I mean I'm a supervisor now, but I've stopped believing in how stupid and pointless it all is

Honestly a lot of that shit was unnecessary. Who actually went to buy shit at payless or crocs?

Radioshart I can understand, but buying clothes online seems dumb because you can't try them on. A lot of pants, for instance, aren't actually the size marked so the vain fatass boomers can still say they have a 28" waist, and also since they're machine-cut and can vary even within the marked size. Gander I'm sorry to see go, they had good gear. JCBenis and Sears can go fuck themselves though.


This, I've worked at one of these beasts. There is no dignity in selling things with faggy names to bovine, medication-addled boomers and the kind of smug, medium-rich teenagers that think Holla Forums is clever. The retail empire is dying, it sucked hard, but the replacement (Amazon/Google monopolies tracking every purchase you make, which you can't make with cash) will suck far harder.

Anybody know if fast food is dying too? pls say yes

They already tore down the mall I hung out at in highschool years ago. It was run-down and sketchy and had a lot of people whe seemed to be kind of at the margins of society, like if /r9k/ was a physical space almost or the Big Rock Candy Mountain was real and a mall. Everything was ghetto as fuck, the clerks would yell at you like drill sergeants if you went to get water from the soda machine because 'we've had a problem with people stealing' and you'd have to shout them down. The next building over or at the bus stops there were people hustling dice or 3-card monte. There were fistfights semi-regularly, and the security was a joke. It was incredibly depressing, but we were 'appy


here's hoping

please be another recession please be another recession please be another recession please be another recession please be another recession please be another recession please be another recession please be another recession please be another recession


nah it reads easily and (at least in my experience) helped to crystallize a lot of thoughts. also, like with autism there's something quite relaxing about simply having a diagnosis available for the problems we're facing. (phrases like capitalist realism and market stalinism are wonderful at describing… the thing they describe.

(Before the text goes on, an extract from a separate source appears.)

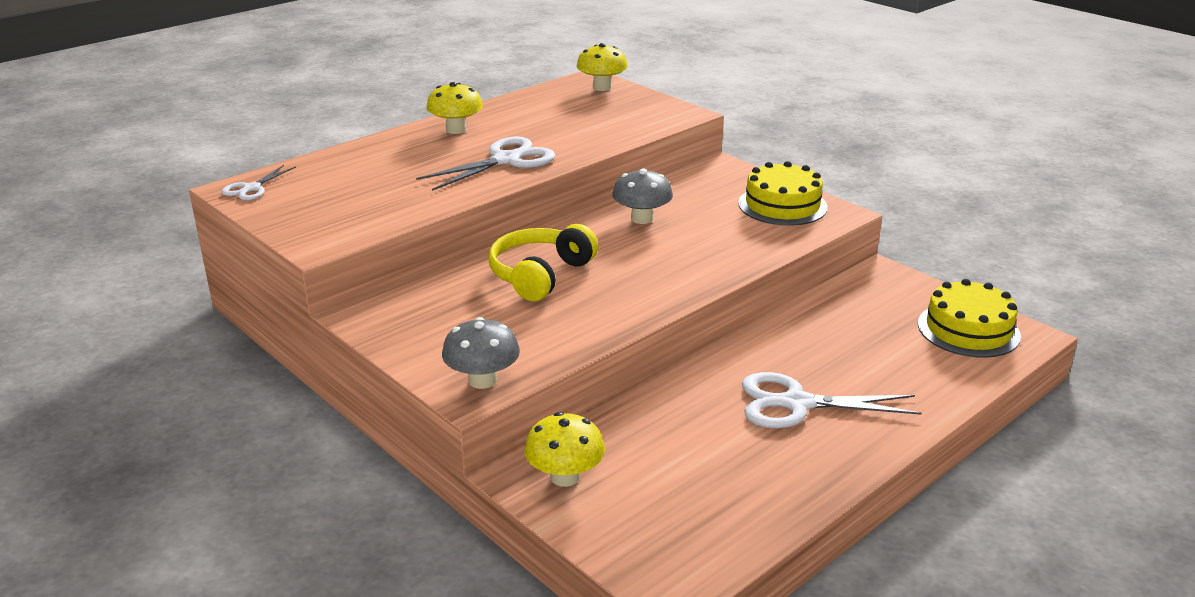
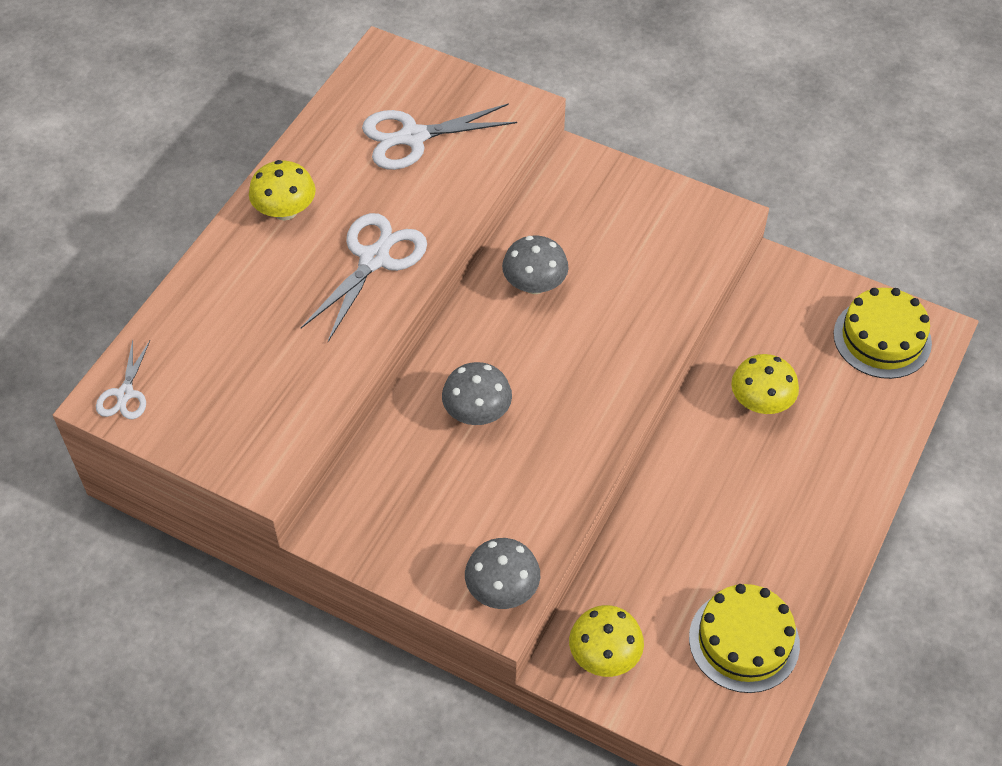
camera: 20 degrees left, 25 degrees up
(540, 275) = (477, 412): yellow headphones -> grey mushroom
(602, 87) = (405, 72): yellow mushroom -> yellow mushroom (760, 402)
(782, 205) = (666, 219): yellow cake -> yellow cake (744, 641)
(797, 404) = (765, 494): white scissors -> white scissors (413, 137)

what if I redefine full employment as 10% unemployment in developed economies and 40% globally?

Checkmate, communism.

poor people bought their shoes at payless or goodwill

Unfortunately, I do not think so.
While I admit to being struck by a rather melancholic mood currently.
I think that the writing is very much on the wall in regards to capitalism in the west.

Things really are going to go to shit for the proles.
Those with money are going to go somewhere more stable for capital, such as India.
The western poor will be left to languish in the streets of their decaying cities.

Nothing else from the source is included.